Summary
dismissing VHRA claim where “it is clear” that the defendant employs at least fifteen people
Summary of this case from Jones v. Kroger Ltd.Opinion
ACTION NO. 4:06cv75.
December 4, 2006
MEMORANDUM OPINION
Plaintiff Vicky R. Walton ("Walton") filed this employment discrimination action against Gloucester County Public Schools, Howard B. Kiser, and various members of the School Board of Gloucester County (collectively, "Defendants"). This matter is before the court on Defendants' motion to dismiss, filed on October 26, 2006, and Walton's motion for leave to amend her complaint, filed November 6, 2006. For the reasons set forth herein, the court GRANTS Defendants' motion to dismiss, and DENIES Walton's motion for leave.
Pursuant to this court's Scheduling Order of November 27, 2006, the name of Defendant Gloucester County Public Schools was changed to the School Board of Gloucester County. See infra at 4.

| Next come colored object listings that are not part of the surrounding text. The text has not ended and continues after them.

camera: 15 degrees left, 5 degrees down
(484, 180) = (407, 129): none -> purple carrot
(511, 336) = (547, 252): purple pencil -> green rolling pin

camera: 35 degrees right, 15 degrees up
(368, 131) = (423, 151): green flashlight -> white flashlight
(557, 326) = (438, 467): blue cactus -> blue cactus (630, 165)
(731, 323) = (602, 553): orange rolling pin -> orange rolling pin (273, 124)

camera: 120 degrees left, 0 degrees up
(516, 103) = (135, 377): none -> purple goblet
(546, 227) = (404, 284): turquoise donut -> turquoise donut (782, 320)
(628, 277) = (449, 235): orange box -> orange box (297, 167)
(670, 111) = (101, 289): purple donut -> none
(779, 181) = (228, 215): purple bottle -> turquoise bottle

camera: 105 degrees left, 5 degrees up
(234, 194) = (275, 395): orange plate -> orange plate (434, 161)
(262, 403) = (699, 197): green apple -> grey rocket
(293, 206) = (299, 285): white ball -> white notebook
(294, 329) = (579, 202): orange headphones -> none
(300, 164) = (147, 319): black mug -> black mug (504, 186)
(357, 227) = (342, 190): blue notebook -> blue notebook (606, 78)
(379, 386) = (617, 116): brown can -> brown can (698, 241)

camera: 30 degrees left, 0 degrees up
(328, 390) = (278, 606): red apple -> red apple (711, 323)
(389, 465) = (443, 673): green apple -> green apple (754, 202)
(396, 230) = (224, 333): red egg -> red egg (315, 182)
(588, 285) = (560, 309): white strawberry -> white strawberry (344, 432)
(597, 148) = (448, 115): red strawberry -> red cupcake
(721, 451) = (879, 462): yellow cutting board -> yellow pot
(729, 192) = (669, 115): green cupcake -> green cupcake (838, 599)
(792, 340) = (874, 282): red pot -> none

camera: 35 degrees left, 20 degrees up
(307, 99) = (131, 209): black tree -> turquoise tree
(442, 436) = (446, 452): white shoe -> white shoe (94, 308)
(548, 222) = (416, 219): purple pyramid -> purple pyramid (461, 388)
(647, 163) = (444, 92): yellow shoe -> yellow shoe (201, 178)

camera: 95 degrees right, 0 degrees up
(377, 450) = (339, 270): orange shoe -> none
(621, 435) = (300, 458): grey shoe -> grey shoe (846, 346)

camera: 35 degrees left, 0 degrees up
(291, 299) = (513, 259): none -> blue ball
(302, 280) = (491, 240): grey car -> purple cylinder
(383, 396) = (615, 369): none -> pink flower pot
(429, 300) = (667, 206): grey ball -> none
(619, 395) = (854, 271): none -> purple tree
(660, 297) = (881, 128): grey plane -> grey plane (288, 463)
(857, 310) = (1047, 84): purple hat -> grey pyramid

I. Factual and Procedural History
On November 18, 2003, Walton filed a charge of discrimination with the Virginia Council on Human Rights and the Equal Employment Opportunity Commission ("EEOC") against Gloucester County Public Schools ("GCPS"). Walton alleged that between May 23, 2002, and September 2, 2003, GCPS had repeatedly denied her applications for teaching positions, as well other related positions, despite the fact that she was an experienced and qualified teacher. She further alleged that in denying her applications for employment, GCPS discriminated against her on the basis of age and/or race. EEOC concluded that sufficient evidence existed to indicate that Walton was denied employment because of her race, and offered a conciliation agreement to both parties. That agreement was rejected. EEOC referred the matter to the Department of Justice, from which Walton received a notice of right to sue on or about March 14, 2006.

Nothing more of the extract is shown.